- Cueva La Mora
- U.S. National Register of Historic Places
- Puerto Rico Historic Sites and Zones
- Location: Address restricted
- MPS: Prehistoric Rock Art of Puerto Rico
- NRHP reference No.: 83002292
- RNSZH No.: 2000-(RC)-22-JP-SH

Significant dates
- Added to NRHP: March 10, 1983
- Designated RNSZH: March 15, 2001

= Cueva La Mora =

Archaeological site in Puerto Rico, US

Cueva La Mora (Spanish for 'blackberry cave') is the name of a cave and archaeological site located in or near Comerío, Puerto Rico.
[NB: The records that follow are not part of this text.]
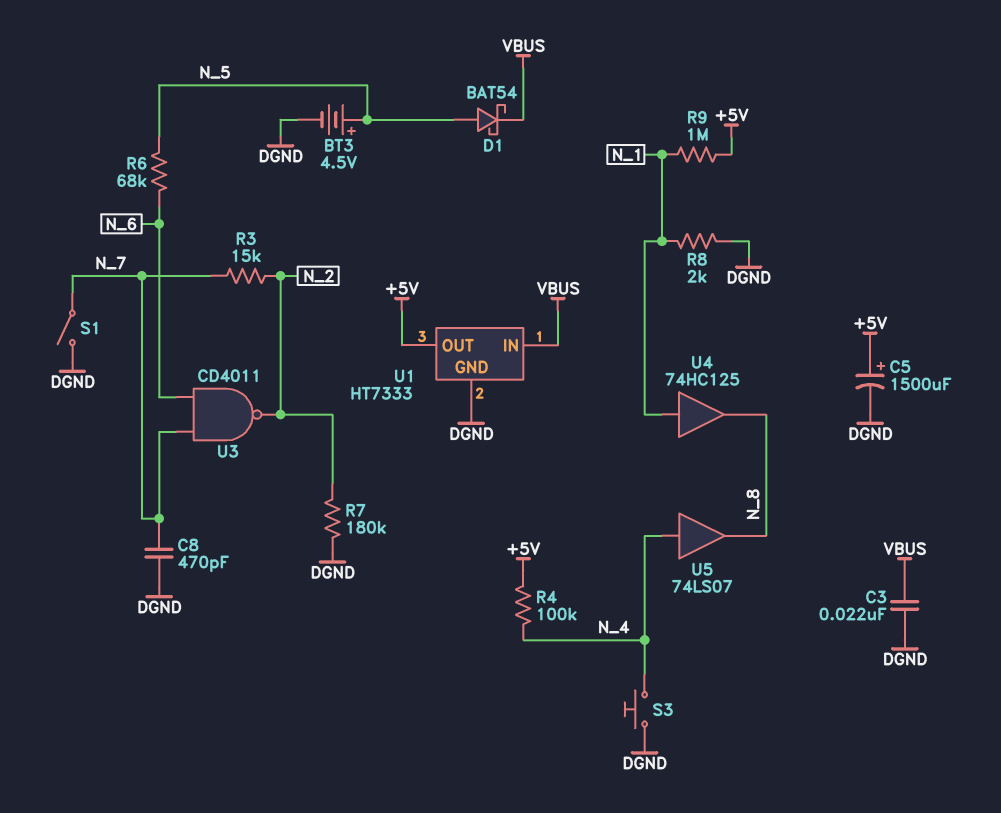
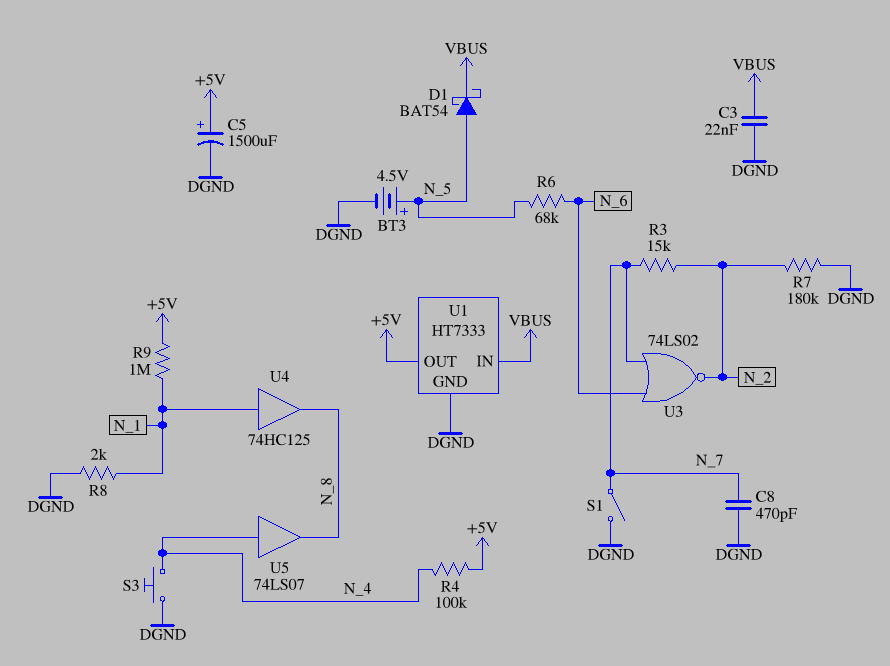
U3: NAND CD4011 (in N_6, in N_7, out N_2) -> NOR 74LS02 (in N_6, in N_7, out N_2)

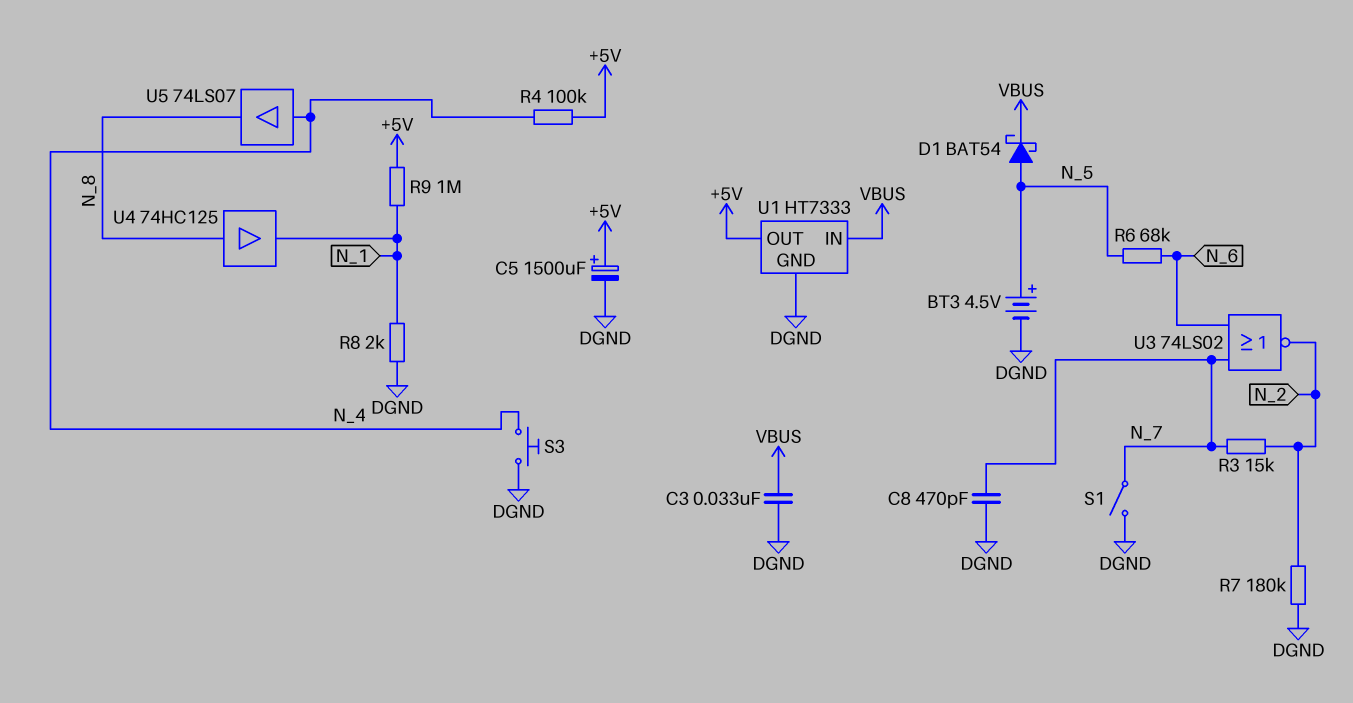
C3: 22nF (DGND, VBUS) -> 33nF (DGND, VBUS)
U4: buffer 74HC125 (in N_1, out N_8) -> buffer 74HC125 (in N_8, out N_1)

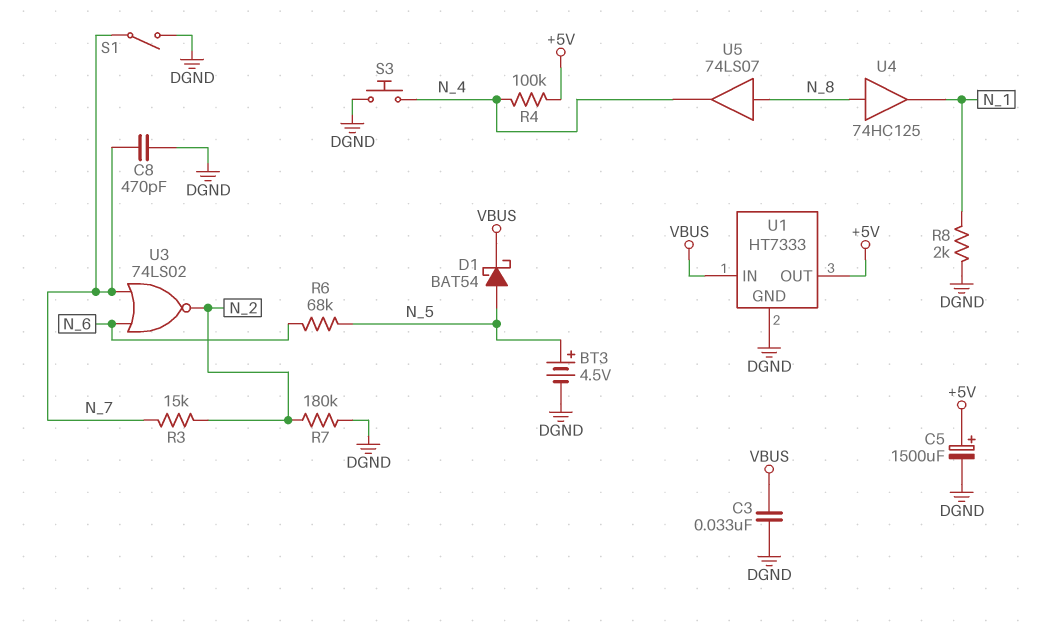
R9: 1M (+5V, N_1) -> none
U5: buffer 74LS07 (in N_4, out N_8) -> buffer 74LS07 (in N_8, out N_4)

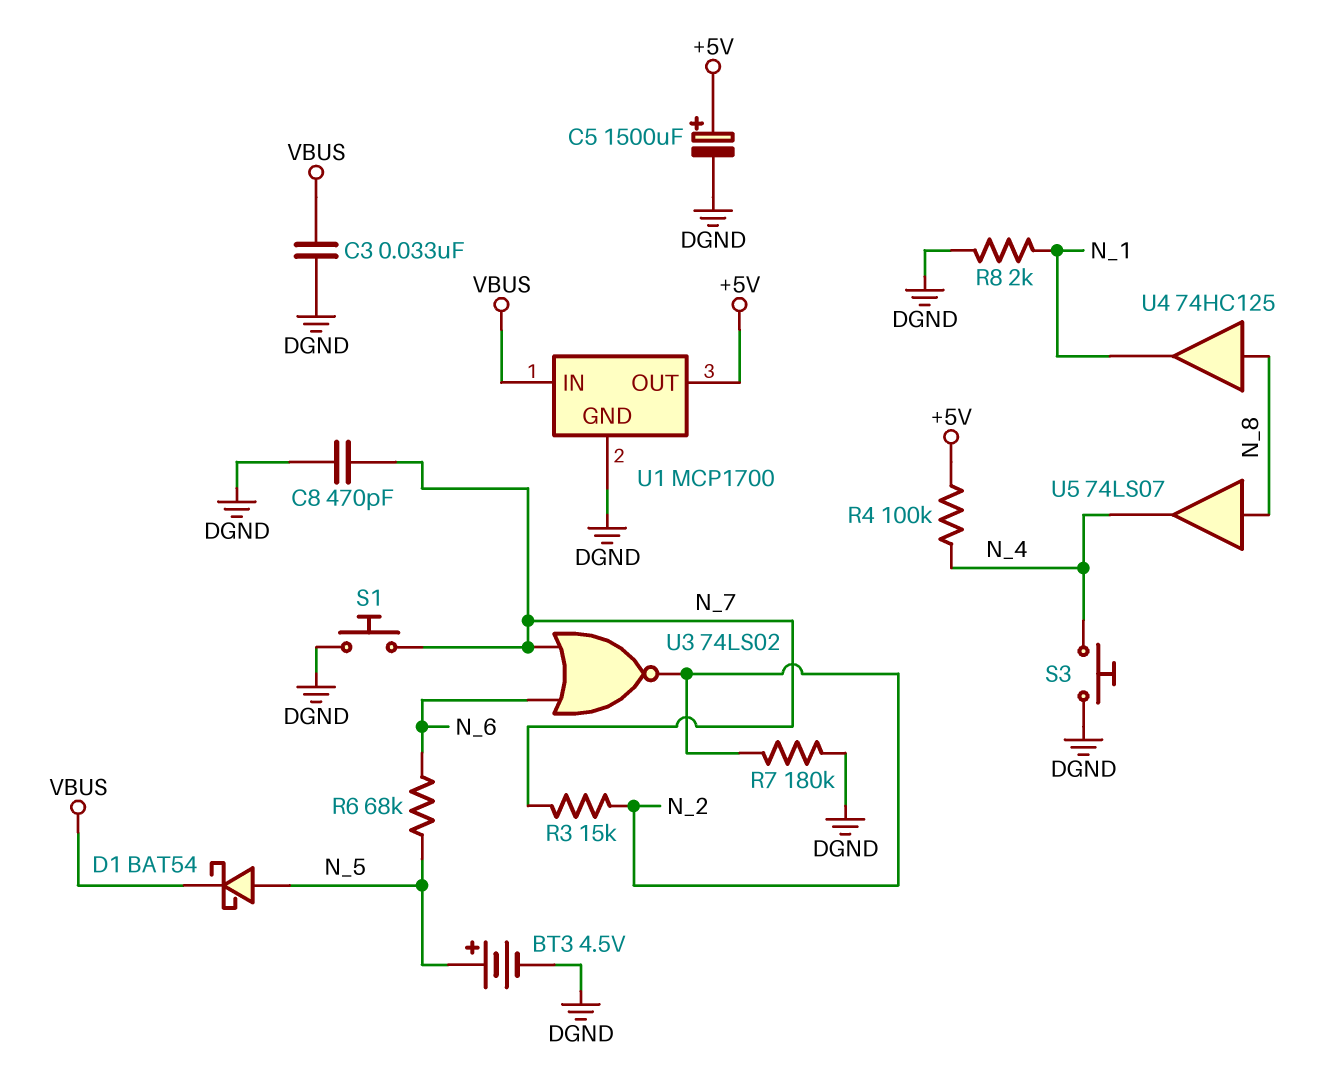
S1: switch (DGND, N_7) -> button (DGND, N_7)
U1: HT7333 -> MCP1700

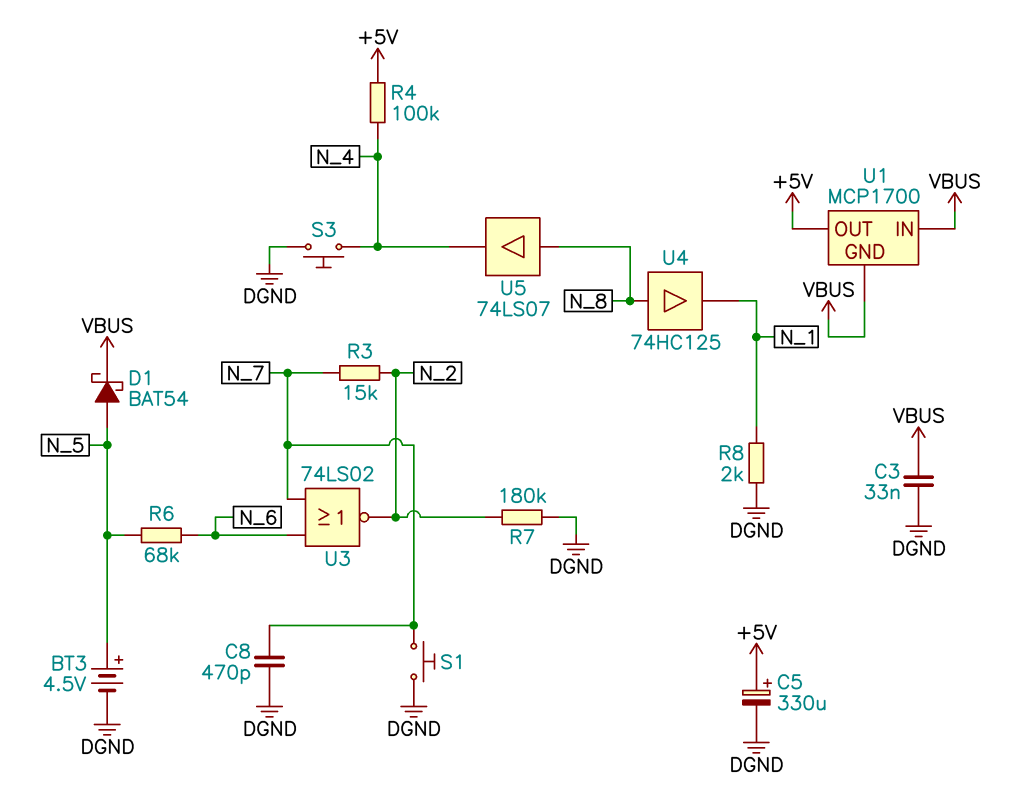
C5: 1500uF (plus +5V, minus DGND) -> 330uF (plus +5V, minus DGND)
U1 pin GND: DGND -> VBUS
The cave was added to the United States National Register of Historic Places on March 10, 1983, and to the Puerto Rico Register of Historic Sites and Zones in 2000 due to its importance in yielding information about the Pre-Columbian history of Puerto Rico and the Caribbean.

==Significance==
The Cueva La Mora archaeological site represents one of the few examples of Indigenous petroglyphs existing in Puerto Rico. Although the existence of petroglyphs is noted throughout the island by researchers, only a handful of sites exist which also contain pictographs. The durability of petroglyphs over pictographs may account for the scarcity of these types of sites, however, no studies have been done to attempt to demonstrate any association which may have existed between the occurrence of petroglyphs and pictographs. Cueva La Mora may provide the basis for this and other types of research.